たしか、飛べなかったって話じゃなかったか。症状が進行したのか、それともプシケになにかされたのか。
まあいい。
症状の進行した俺に言われたくないだろう。
二本松ブラザーズが呆然としていたので、俺は声をかけた。
「そろそろ始めるぜ。俺が突っ込むから、あんたらは外に出てきたヤツを始末してくれ」
「お、おう」
あきらかに緊張している。
ちゃんと戦えるんだろうな。
まあ、こっちは奇襲を仕掛ける側なんだ。パニックを起こすのは敵のほうだ。例によって、ドアの鍵もすでに入手しているしな。
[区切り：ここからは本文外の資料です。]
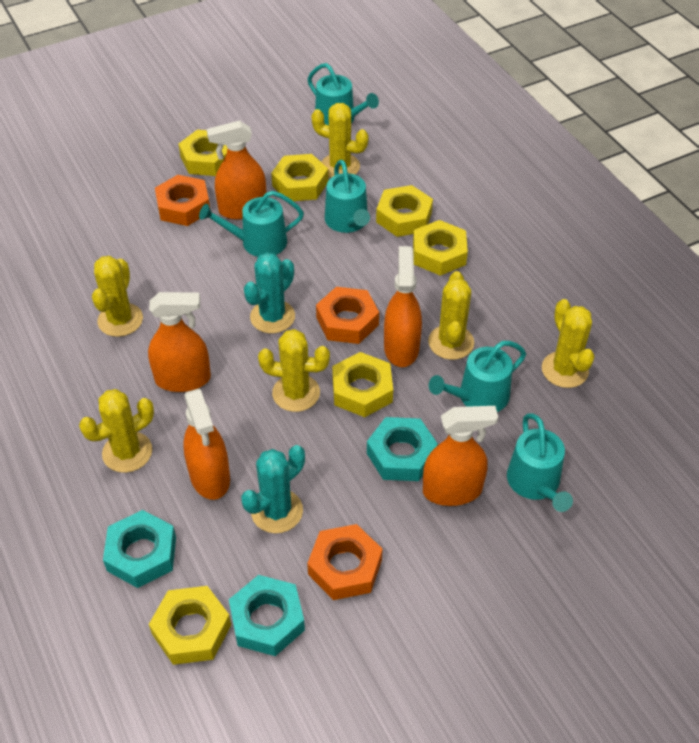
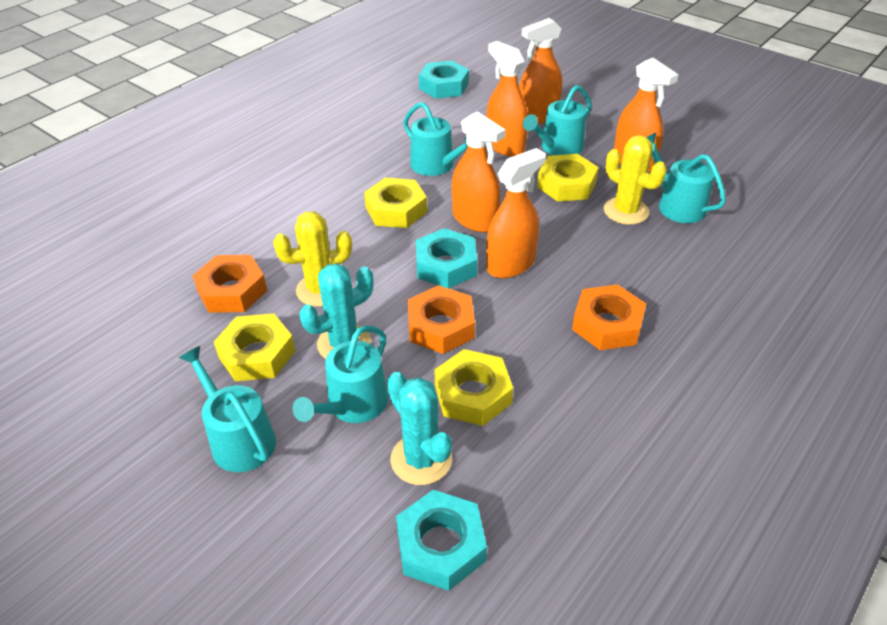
yellow cactus: 6 -> 2
yellow nut: 6 -> 4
などと余裕で構えていたら、上から鋭い声が聞こえてきた。
「気をつけてッ! もう始まってるッ!」
ペギーの声だ。
始まってる?
ウソだろ?
銃声が響いた。地上からは状況が見えないが、音を聞く限り発砲音はひとり分だ。敵の武装は銃じゃないってことか。
いや、それよりも。
敵に気づかれてるなら、待ち伏せされてるってことだ。このいかにもなドアから入ったら、きっと「よくないこと」が起きる。
サイードが路地裏へ向けて発砲した。
まさか、すでに包囲されてるのか。
このままじゃ削られる一方だ。消耗しきる前に対応しないと。しかし敵の配置が分からない。中にかたまっているなら、こちらから攻め込めばいいだけだが……。敵が散開しているとなると、走り回って片っ端から処分しないといけない。
「兄貴、後ろッ!」
「おうッ!」
弟に指摘され、兄が白鞘から抜刀した。居合のような一閃。マグロ包丁は鈍い光の弧を描き、敵を切り伏せた。
「あぐッ」
男はよたよた後退し、壁にもたれて崩れ落ちた。手には中華包丁とフライパン。戦闘のプロではないのかもしれない。
上からペギーが降ってきた。
遅れて、黒ずくめの暗殺者がひとり。布で顔を覆ってはいるが、のぞく目元には妖艶さがあった。女か。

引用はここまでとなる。